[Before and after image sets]
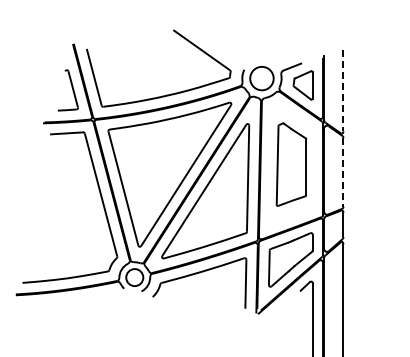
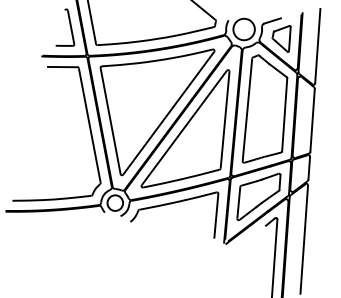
line: (343, 91) -> (317, 46), dashed -> solid
part: (291, 164) -> (265, 109), size x1.43
line: (343, 172) -> (312, 120), dashed -> solid

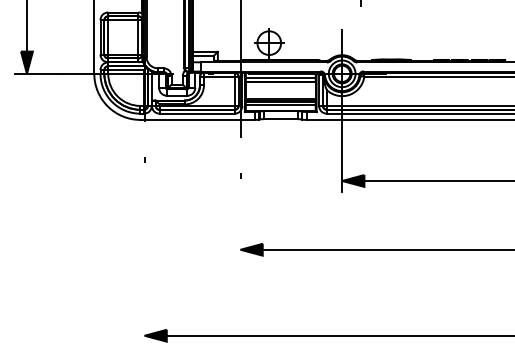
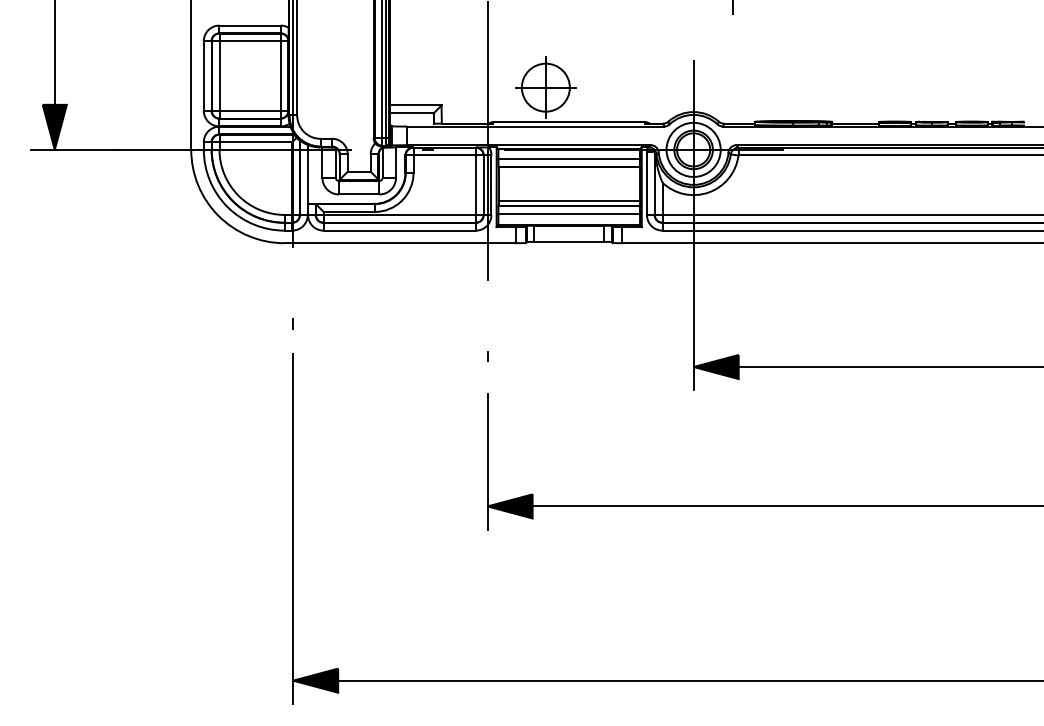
line: (240, 227) -> (487, 461), added
line: (144, 260) -> (292, 528), added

**Task description**.
Copy task for the entries above: every line with the string "added".

**Reply**.
line: (240, 227) -> (487, 461), added
line: (144, 260) -> (292, 528), added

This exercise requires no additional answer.